|A North Korea affiliated hacker. / Photo by: Paopano via Shutterstock|
The United States Computer Emergency Response Team has discovered a new North Korean malware which was named Typeframe by the said group, and which supposedly originates from the Hidden Cobra group. Its latest Malware Analysis report featured 11 new malware types that can download and install malware, install proxy and remote access Trojans (RATs), infiltrate command and control servers, and alter firewalls to enable incoming connections, according to Phil Muncaster, reporting for Infosecurity Magazine.
Most of the malware are RC4 encrypted RATs that can be downloaded onto PCs and erase files, and proxy modules that can access the Windows Firewall system and permit incoming connections.
The US-CERT is advising organizations to install all available security patches and keep their anti-virus software updated. They should also disable file and printer sharing services, enforce stricter user permissions, and maintain strong passwords and robust firewalls on all workstations. All incoming email should be scanned for dubious attachments and online browsing should be monitored. It is also requesting users whose computers may have been infected by the said malware to report such incidents to the Department of Homeland Security’s National Cybersecurity and Communications Integration Center or the Federal Bureau of Investigation’s Cyber Watch unit.

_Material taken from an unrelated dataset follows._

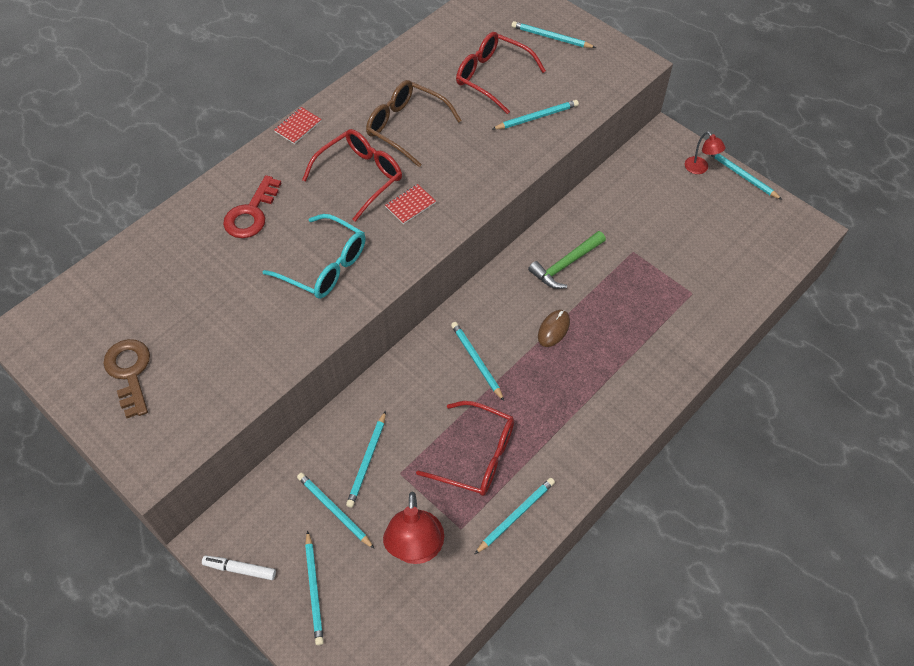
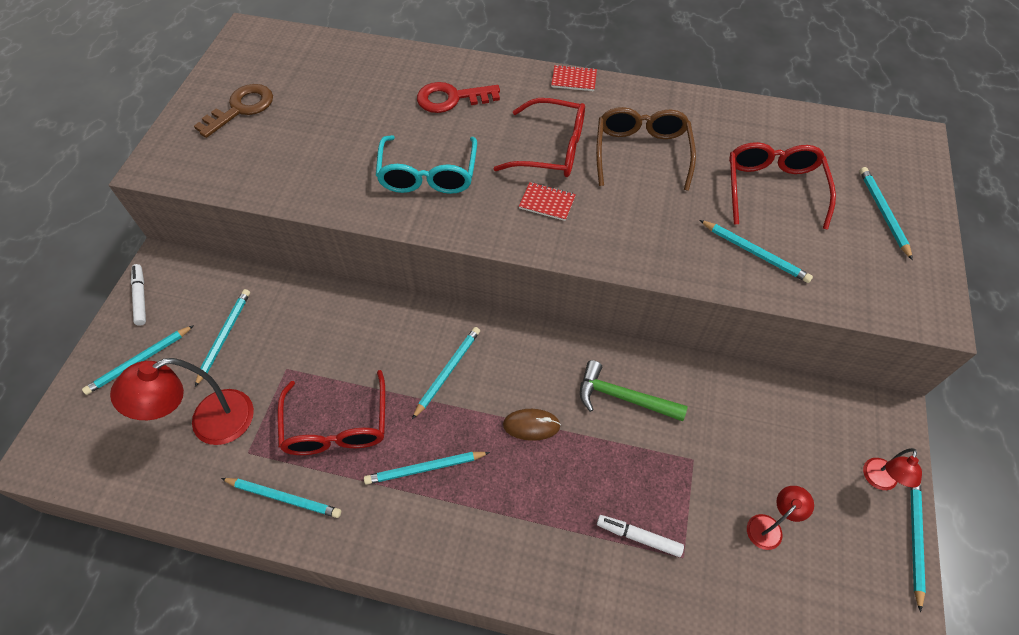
camera: 60 degrees right, 0 degrees up
(367, 461) = (287, 336): turquoise pencil -> turquoise pencil (425, 468)
(667, 309) = (638, 537): none -> white marker
(697, 239) = (769, 526): none -> red lamp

It is surprising to note that the Typeframe malware was uncovered after US President Donald Trump held a summit meeting with North Korean leader Kim Jong-un. But North Korean hackers, particularly those associated with the Hidden Cobra or the Lazarus group, have been pinpointed as the perpetrators of several notorious hacking incidents around the world. It was behind the infamous WannaCry ransomware that wreaked a lot of havoc in 2017 and the cyber theft on the Bangladesh Bank that cost the bank US$81 million. They were also responsible for the hacking incident on Sony Pictures in 2014.